Algunas reformas electorales pueden mejorar la democracia

PAR

Ya conocemos las nuevas fórmulas socialistas para regenerar la democracia. Algunas son cuestiones internas sobre las que no podemos ni debemos opinar. cada partido es soberano para organizarse como estime más oportuno. Otras, en cambio afectan al resto de formaciones y a la propia democracia por lo que sí podemos opinar.

Una de sus medidas estrella ha sido las listas cremallera para garantizar una mayor presencia de mujeres en las instituciones. Cara nos salió alguna elección de ministra en la época de Zapatero, obsesionado por alcanzar la plena paridad. La sociedad ha asumido plenamente la integración de la mujer y su acceso a puestos de responsabilidad. Nuestro partido ha tenido consejeras, diputadas, alcaldesas y muchas de ellas están en la ejecutiva rindiendo a un altísimo nivel.

Sin embargo, a menudo me pregunto si las diferencias entre un hombre y una mujer de treinta años o un hombre y una mujer de 60 años son muchas. Sinceramente, no creo que la paridad ni las listas cremallera logren una mayor identificación con la sociedad. la diferencia radica en la cuestión generacional. hay más diferencias entre un hombre de 60 años y otro de 30, que entre dos personas de la misma edad de diferente género.

Esa sí sería una cuestión a estudiar: la incorporación de los jovenes en las listas que garantizasen una mejor representación de la sociedad. Son los jóvenes los que tienen una desafección mayor y a lso que corresponde diseñar el Aragón dle mañana. Personalmente, soy partidario de que los menores de 35 años ocupen, por ejemplo, un tercio de los puestos de las listas electorales en las circunscripciones más grandes o destinadas a cámaras legislativas. En pequeños municipios, como los nuestros, es más complicado.

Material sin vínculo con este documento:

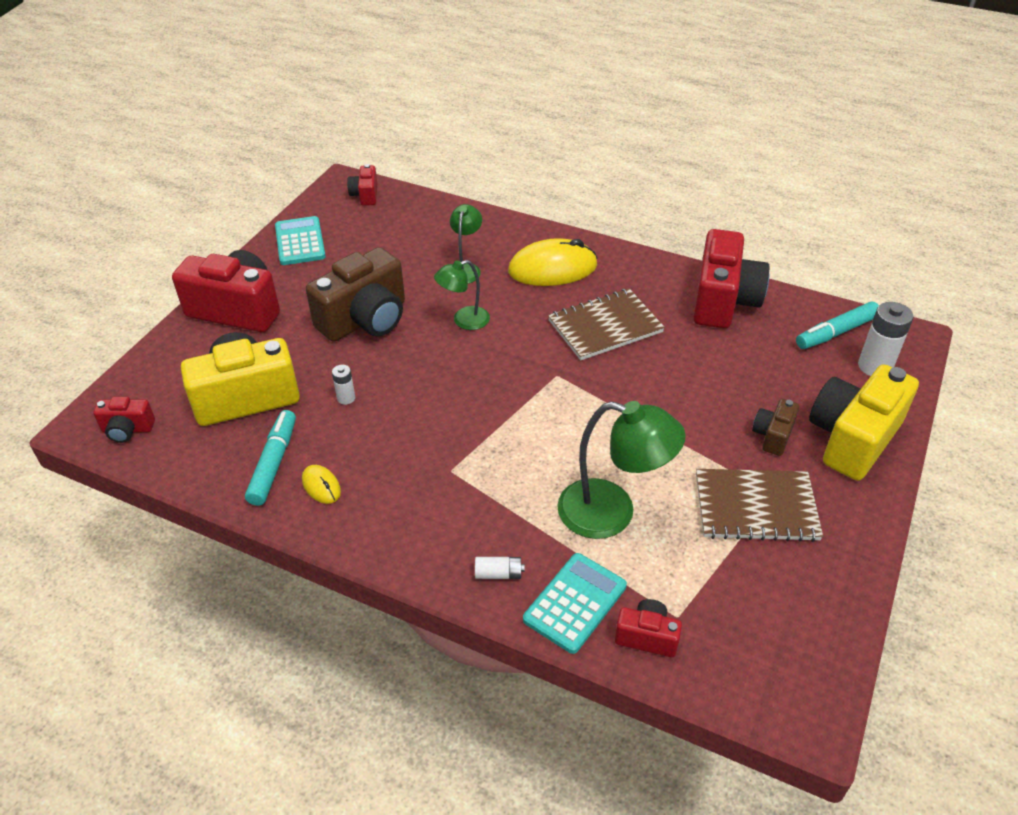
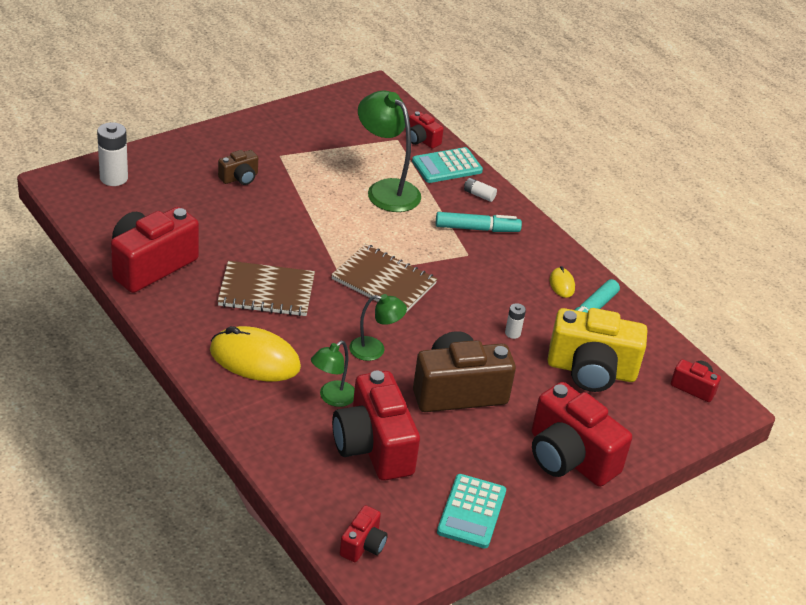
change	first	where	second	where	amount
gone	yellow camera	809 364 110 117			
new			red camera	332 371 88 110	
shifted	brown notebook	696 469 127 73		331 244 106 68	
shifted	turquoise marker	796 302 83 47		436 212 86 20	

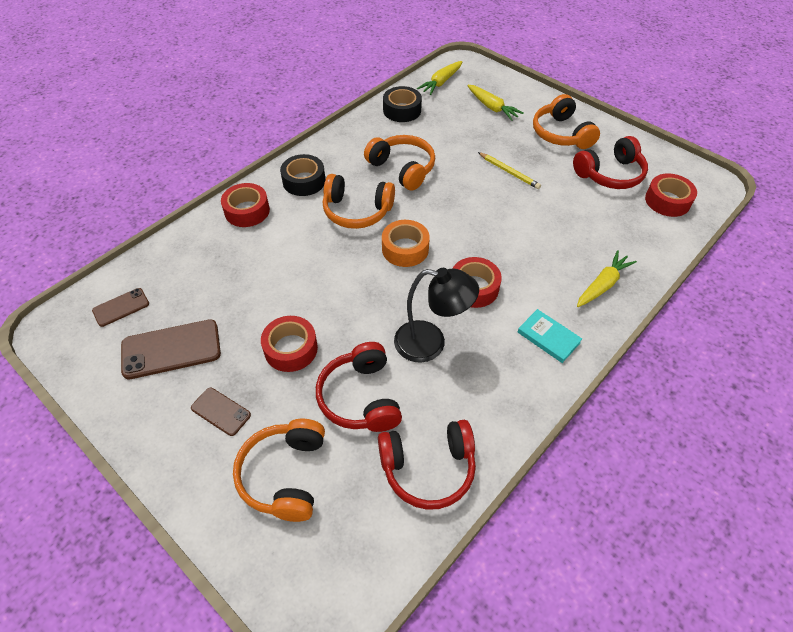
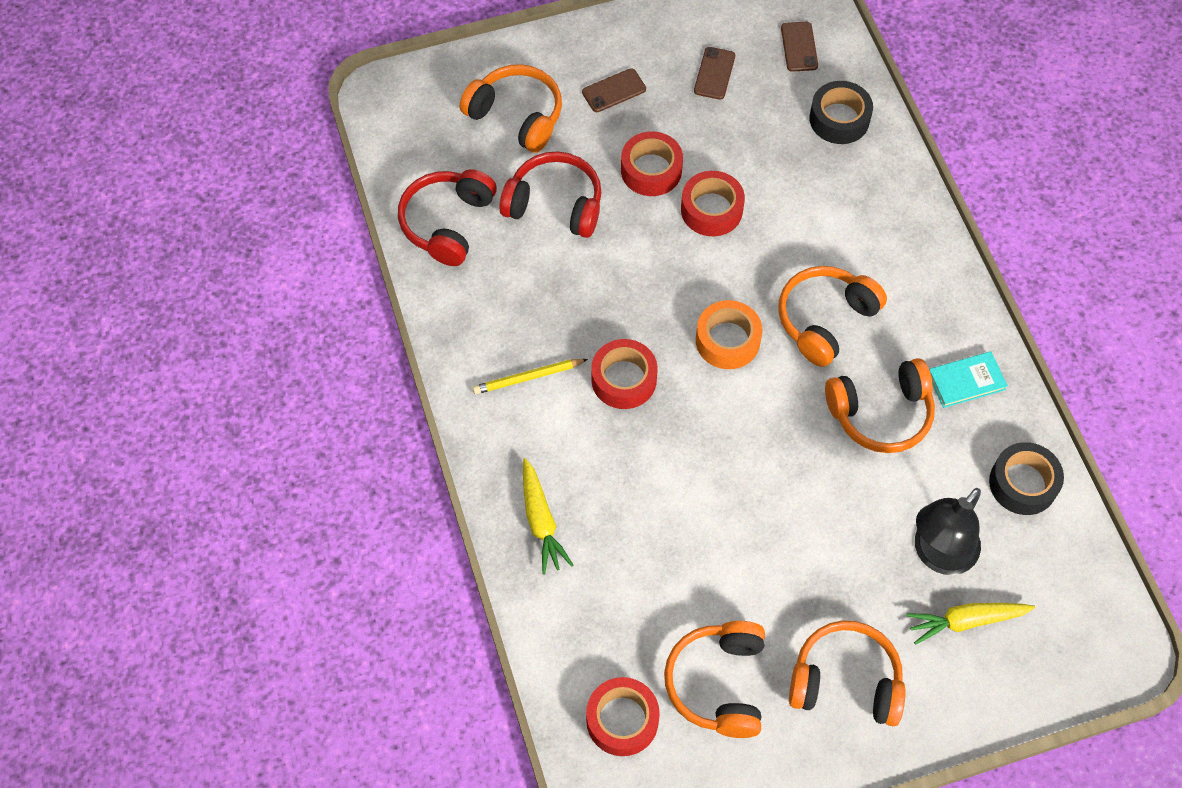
change	first	where	second	where	amount
gone	yellow carrot	417 61 46 34			
shifted	red tape	221 183 49 44		681 171 64 65	
shifted	black tape	280 154 45 42		809 81 64 63	
shifted	black lamp	394 268 85 95		915 488 66 87	
shifted	yellow pencil	478 152 63 37		472 359 116 35	
shifted	turquoise book	518 309 64 54		929 351 79 57	
repainted	red headphones	573 136 75 53	orange headphones	664 621 101 117	
scaled	brown phone	121 319 100 61		694 47 41 53	x0.57

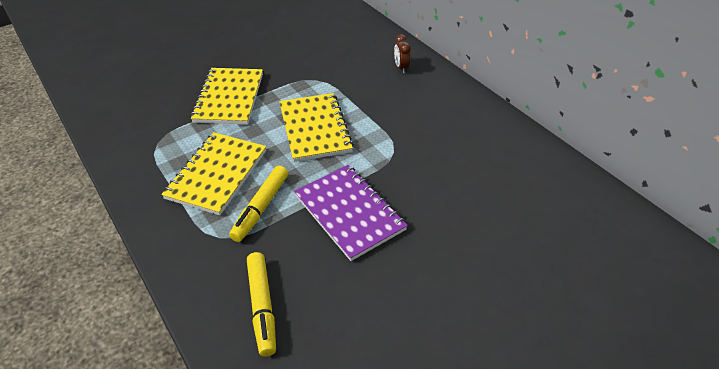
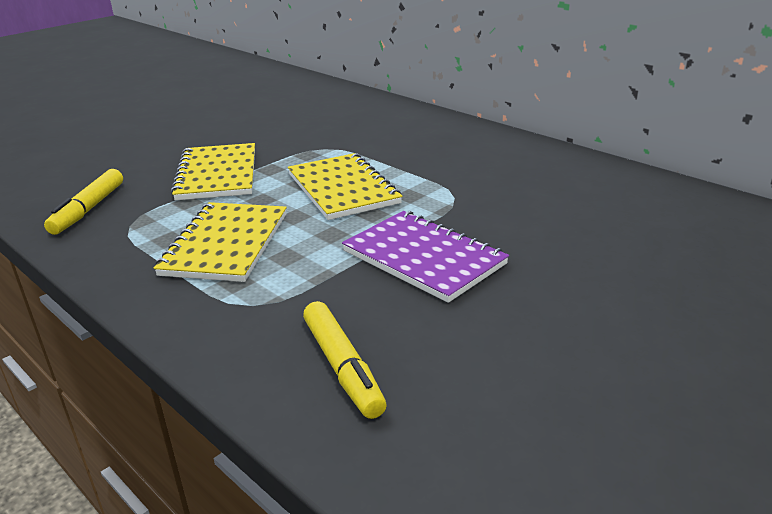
change	first	where	second	where	amount
gone	brown clock	394 34 17 39			
shifted	yellow marker	229 166 59 76		44 169 79 66	

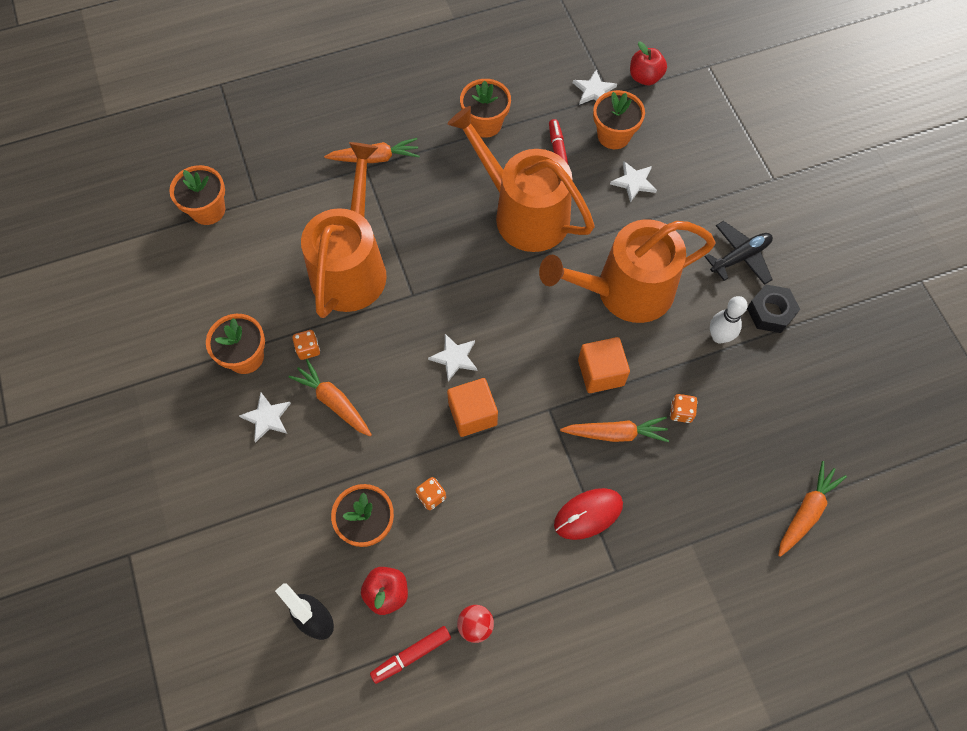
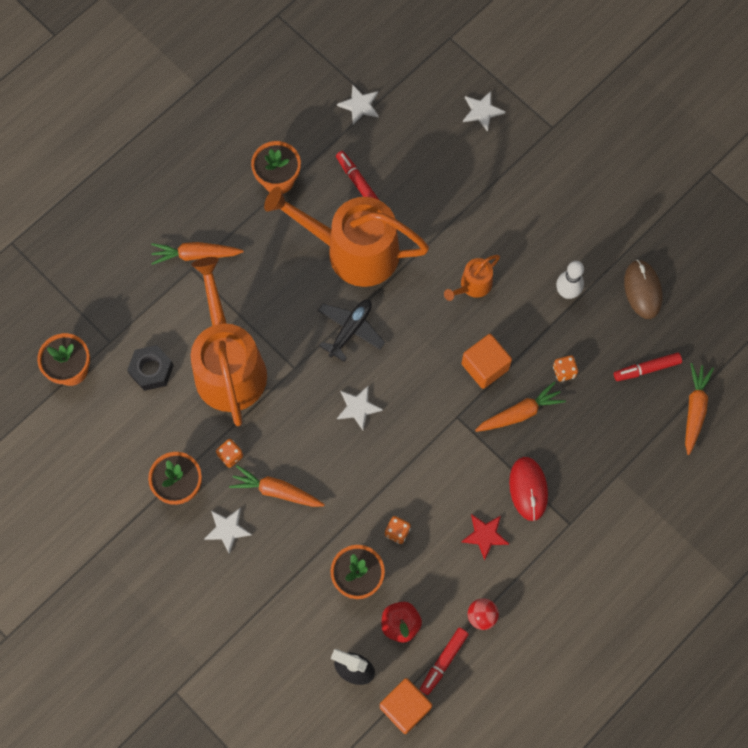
change	first	where	second	where	amount
gone	orange flower pot	593 90 52 59			
gone	red apple	630 42 37 43			
new			red star	461 514 48 47	
new			red marker	614 352 68 29	
new			brown mouse	624 260 38 59	
shifted	orange cube	447 378 51 59		380 678 52 56	
shifted	white star	610 161 47 42		463 91 42 41	
shifted	black plane	705 221 68 64		318 300 67 62	
shifted	black nut	747 284 53 49		127 345 47 46	
rotated	orange carrot	324 138 96 25		151 242 93 23	150 degrees counterclockwise
rotated	red mouse	554 488 69 52		509 457 39 64	45 degrees counterclockwise
scaled	orange watering can	539 219 177 104		444 255 56 46	x0.45

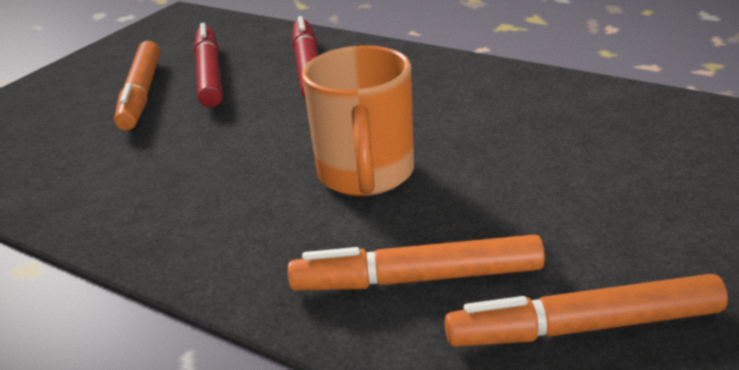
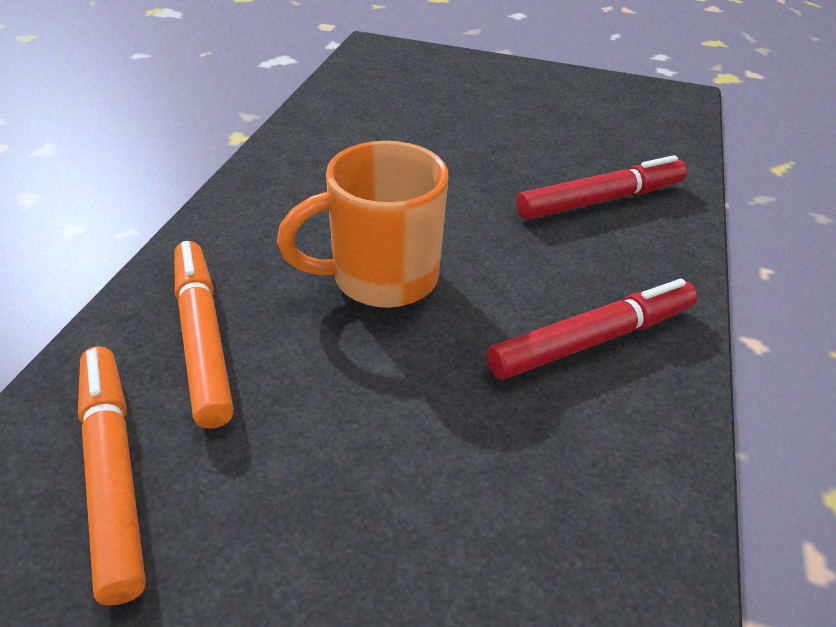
change	first	where	second	where	amount
gone	orange marker	114 41 46 89			
shifted	red marker	194 23 28 84		487 279 210 101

Nuestro partido ha creido en ese principio y se llegó a dar la circunstancia de que en la sexta legislatura, las dos diputadas más jovenes eran de nuestro partido, María Herrero y Marta Usón. Las dos mujeres y jóvenes, lo que habría sido destacado sin duda, de tratarse de otra formación. Al igual que el hecho de que María, con tan sólo 25 años fuera capaz de poner en marcha, con sumo acierto, el Instituto de la Juventud de Aragón.

Otro debate sempiterno es el de las listas abiertas. Quizá porque nadie haya reparado que tenemos listas abiertas desde hace 36 años para la elección del Senado español. Tras las cortes constituyentes, fui elegido senador por Teruel. me cabe el dudoso honor de ser el senador más votado de la provincia. Y digo dudoso porque tengo que aceptar que tener un apellido que comience por Biel otorga más posibilidades para salir que si me hubiese apellida Zurbarán, quien nunca habría sido senador. La ordenación alfabética de las listas es definitiva y determina qué senadores salen elegidos y cuales no. El votante no recapacita realmente en su posibilidad de votar de forma diferente. es la constatación de que no es la solución, porque la inmensa mayoría de votantes desconoce a todos los integrantes de las listas.

Sin embrago, hay cuestiones sobre las que no se ha debatido. hace dos años entregamos en las Cortes de Aragón una proposición de ley para modificar la elección de los consejos comarcales. Actualmente, sus miembros se escogen de forma indirecta, entre los cargos locales de la comarca, lo que impide a los ciudadanos cvotarlos de forma directa. La elección libre y directa es un priuncipio legitimador fundamental para lograr una mayor identificación del ciudadano con sus representantes. principio que quizá podría trasladarse también a las diputaciones provinciales, cuyos miembros son igualmente elegidos de forma indirecta lo que agranda la desafección.

El sistema electoral funciona a grandes rasgos, pero no es una cuestión inmutable y cabe su reforma, desde el consenso, la responsabilidad y el rigor.